如有 3、1、2、10、9、0、4、6这8个数据,建立如图1-2所示二分查找树。
- 直接查询:假设查找键值为6的记录,先找到根4,4<6,因此查找4的右子树,找到9;9大于6,因此查找9的左子树;一共查找3次。但如果顺序查找,则需要查找8次(位于最后)。
- 范围查询:如果需要查找大于4的数据,则遍历4的右子树就行了。
图1-2 二叉查找树
1.3 平衡二叉树(AVL树)
按照二叉查找树的定义,它是可以任意的构造,同样是这些数字,可以按照图1-3-1的方式来建立二叉查找树。同样查找数据6,需要查找5次。
图1-3-1 性能较差的二叉查找树因此为了最大性能地构造一个二叉查找树,需要它是平衡的,即平衡二叉树。
平衡二叉树定义:首先符合二叉查找树的定义,另外任何节点的两个子树高度最大差为1。
平衡二叉树的查询速度是很快的,但是有缺点:
- 维护树的代价是非常大,在进行插入或更新时,经常会需要多次左旋或右旋来维持平衡。如图1-3-2所示
- 数据量多的时候,树会很高,需要多次I/O操作。
- 在进行范围查找时,假设查找>=3,先找到3,然后需要查找到3的父节点,然后遍历父节点的右子树。
图1-3-2 平衡二叉树AVL
1.4 B+ 树
在B+树中,所有记录节点存放在叶子节点上,且是顺序存放,由各叶子节点指针进行连接。如果从最左边的叶子节点开始顺序遍历,能得到所有键值的顺序排序。

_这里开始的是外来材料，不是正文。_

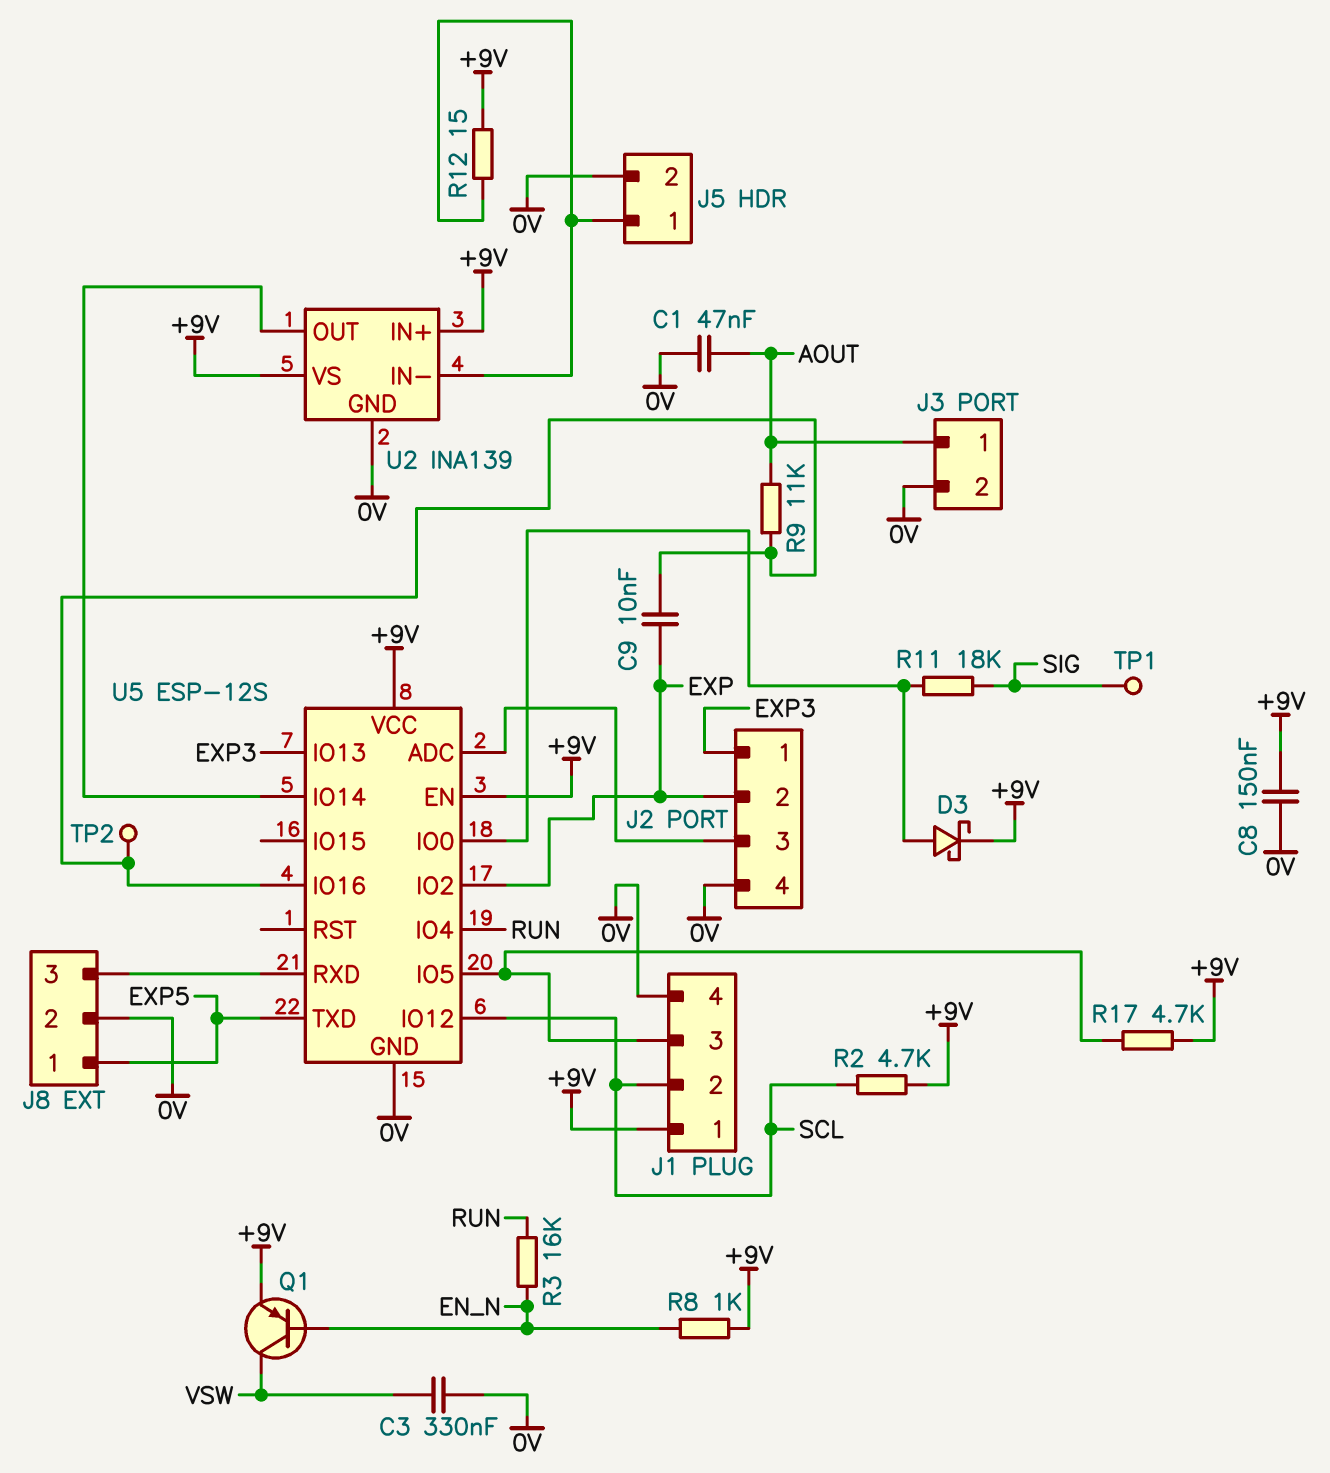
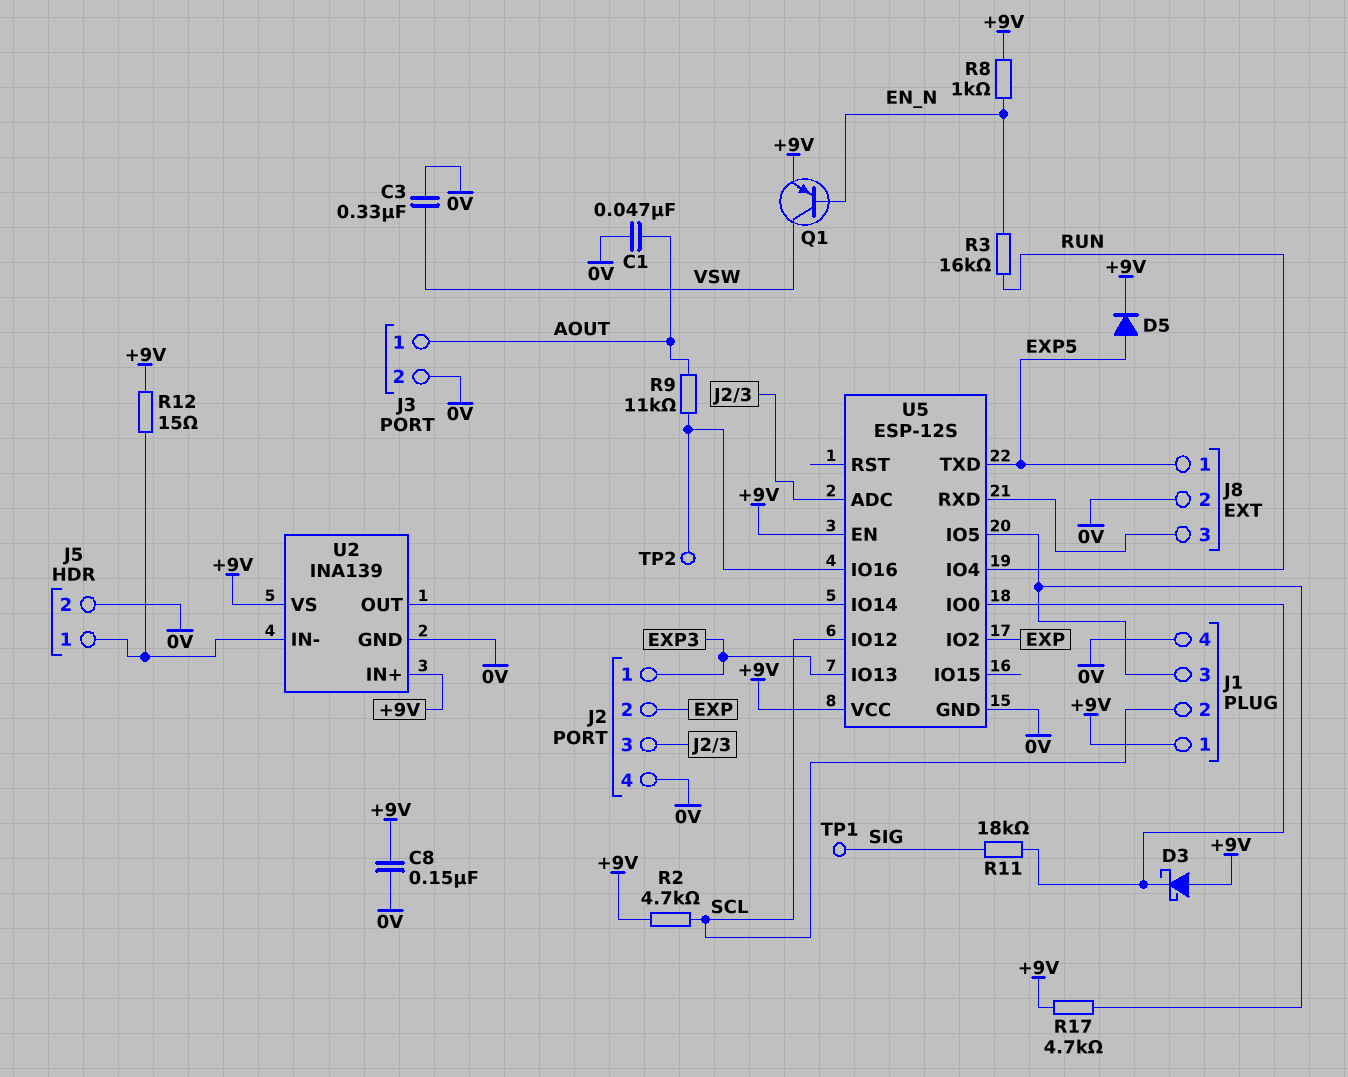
C9: 10nF (EXP, U5/IO16) -> none
D3: schottky (A U5/IO0, K +9V) -> schottky (A +9V, K U5/IO0)
D5: none -> diode (A EXP5, K +9V)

如有 3、1、2、10、9、0、4、6这8个数据,可建立如图1-4-1所示高度为2的B+树。
图1-4-1 高度为2的B+树在进行更新时,B+树同样需要类似二叉树的旋转操作。举例,假设新增一个7,那可以直接填充到4、6的后面。如果再添加8,那么就需要进行旋转了,感受下面的B+树旋转过程。
图1-4-2 高度为3的B+树采用B+树的索引结构优点:
- B+树的高度一般为2-4层,所以查找记录时最多只需要2-4次IO,相对二叉平衡树已经大大降低了。
- 范围查找时,能通过叶子节点的指针获取数据。例如查找大于等于3的数据,当在叶子节点中查到3时,通过3的尾指针便能获取所有数据,而不需要再像二叉树一样再获取到3的父节点。